The day of my visit was a lovely and clear day, bur the keeper told me that it was impossible to stand on top of the lighthouse when the winds blow so strongly that the tower swings and the men cannot stand.  Also the mist arising from the rough sea sometimes reached the top, covering the lantern to the view. 

Another interesting historic event he told me was that in 1853 the Duke Leopoldo II  threw into the sea from the high of the tower the first stones which were to be used for the construction of a new breakwater, and this was followed by a salute of 101 cannon-shots.

Listening to all this ancient stories I had forgotten everything and it was now time to leave with great regret, because it was my first and last visit to this ancient monument, reborn after so many centuries. 

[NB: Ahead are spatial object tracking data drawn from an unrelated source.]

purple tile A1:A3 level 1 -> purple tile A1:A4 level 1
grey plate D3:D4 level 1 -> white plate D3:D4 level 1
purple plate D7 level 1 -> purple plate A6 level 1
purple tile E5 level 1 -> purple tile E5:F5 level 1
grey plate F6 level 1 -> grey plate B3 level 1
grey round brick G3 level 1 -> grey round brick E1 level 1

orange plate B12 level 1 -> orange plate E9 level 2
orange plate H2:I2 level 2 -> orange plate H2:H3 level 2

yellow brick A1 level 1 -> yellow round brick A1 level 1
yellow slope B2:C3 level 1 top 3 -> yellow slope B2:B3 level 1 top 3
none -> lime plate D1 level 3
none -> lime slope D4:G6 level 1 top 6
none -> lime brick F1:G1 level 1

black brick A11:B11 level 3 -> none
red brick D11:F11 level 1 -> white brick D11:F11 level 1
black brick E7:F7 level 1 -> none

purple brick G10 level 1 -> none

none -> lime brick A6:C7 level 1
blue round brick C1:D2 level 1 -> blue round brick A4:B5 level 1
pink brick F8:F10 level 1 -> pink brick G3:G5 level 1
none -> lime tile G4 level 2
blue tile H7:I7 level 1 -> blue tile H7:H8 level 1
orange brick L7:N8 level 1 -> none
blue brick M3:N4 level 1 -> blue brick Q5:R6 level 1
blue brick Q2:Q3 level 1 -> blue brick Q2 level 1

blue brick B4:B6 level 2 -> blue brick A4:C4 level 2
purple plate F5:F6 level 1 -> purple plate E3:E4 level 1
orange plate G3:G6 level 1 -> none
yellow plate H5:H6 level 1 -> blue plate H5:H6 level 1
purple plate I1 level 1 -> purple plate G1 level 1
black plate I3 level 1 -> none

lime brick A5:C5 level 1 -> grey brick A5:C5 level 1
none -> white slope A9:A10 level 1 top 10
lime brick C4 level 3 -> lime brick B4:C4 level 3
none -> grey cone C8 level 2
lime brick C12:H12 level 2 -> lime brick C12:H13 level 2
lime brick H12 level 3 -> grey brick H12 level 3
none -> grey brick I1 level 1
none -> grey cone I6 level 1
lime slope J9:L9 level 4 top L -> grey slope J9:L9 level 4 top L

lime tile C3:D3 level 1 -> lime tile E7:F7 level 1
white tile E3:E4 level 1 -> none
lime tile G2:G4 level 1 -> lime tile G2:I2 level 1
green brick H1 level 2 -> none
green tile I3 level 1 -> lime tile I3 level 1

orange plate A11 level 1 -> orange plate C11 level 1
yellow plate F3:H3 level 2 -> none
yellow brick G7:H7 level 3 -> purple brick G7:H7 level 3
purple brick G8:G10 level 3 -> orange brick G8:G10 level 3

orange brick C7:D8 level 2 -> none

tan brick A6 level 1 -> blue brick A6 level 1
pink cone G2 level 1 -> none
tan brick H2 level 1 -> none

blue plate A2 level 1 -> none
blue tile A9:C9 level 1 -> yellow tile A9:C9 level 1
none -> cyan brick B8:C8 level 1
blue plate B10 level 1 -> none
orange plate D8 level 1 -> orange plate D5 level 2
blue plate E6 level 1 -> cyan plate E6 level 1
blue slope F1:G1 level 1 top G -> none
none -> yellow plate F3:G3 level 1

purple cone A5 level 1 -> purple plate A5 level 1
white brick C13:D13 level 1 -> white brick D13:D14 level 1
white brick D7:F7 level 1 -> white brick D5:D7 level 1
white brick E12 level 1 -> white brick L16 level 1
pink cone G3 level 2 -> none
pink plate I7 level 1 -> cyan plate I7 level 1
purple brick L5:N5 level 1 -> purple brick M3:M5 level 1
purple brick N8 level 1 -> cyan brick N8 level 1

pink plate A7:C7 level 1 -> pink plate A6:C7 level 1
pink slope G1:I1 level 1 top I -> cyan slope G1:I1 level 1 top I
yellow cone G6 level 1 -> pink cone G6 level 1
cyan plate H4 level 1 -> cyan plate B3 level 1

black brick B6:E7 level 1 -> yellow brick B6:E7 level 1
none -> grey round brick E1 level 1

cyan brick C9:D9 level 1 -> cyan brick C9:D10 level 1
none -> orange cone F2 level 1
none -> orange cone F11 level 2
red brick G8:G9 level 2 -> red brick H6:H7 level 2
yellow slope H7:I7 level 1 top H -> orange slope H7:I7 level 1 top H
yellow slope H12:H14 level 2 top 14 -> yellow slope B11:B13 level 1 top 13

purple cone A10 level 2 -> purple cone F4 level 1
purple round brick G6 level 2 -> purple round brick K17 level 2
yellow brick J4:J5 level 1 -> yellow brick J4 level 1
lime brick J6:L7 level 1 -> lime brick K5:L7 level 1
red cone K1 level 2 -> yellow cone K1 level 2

Now Livorno is still an important harbor, big commercial ship, oil tankers. ferries and cruise ships land and leave from it and the tower has been absorbed by the dry docks and the buildings, all around it there are cranes that unfortunately deform its silhouette, but the lighthouse of Livorno is still impressive even if it can see only from the sea.  

When I leave this harbor at night, boarded on a ferry, what I do every summer,  I can see the lighthouse flashing its light over the sea and think that nothing wrong can happen to you until you can see its beam over the black sea.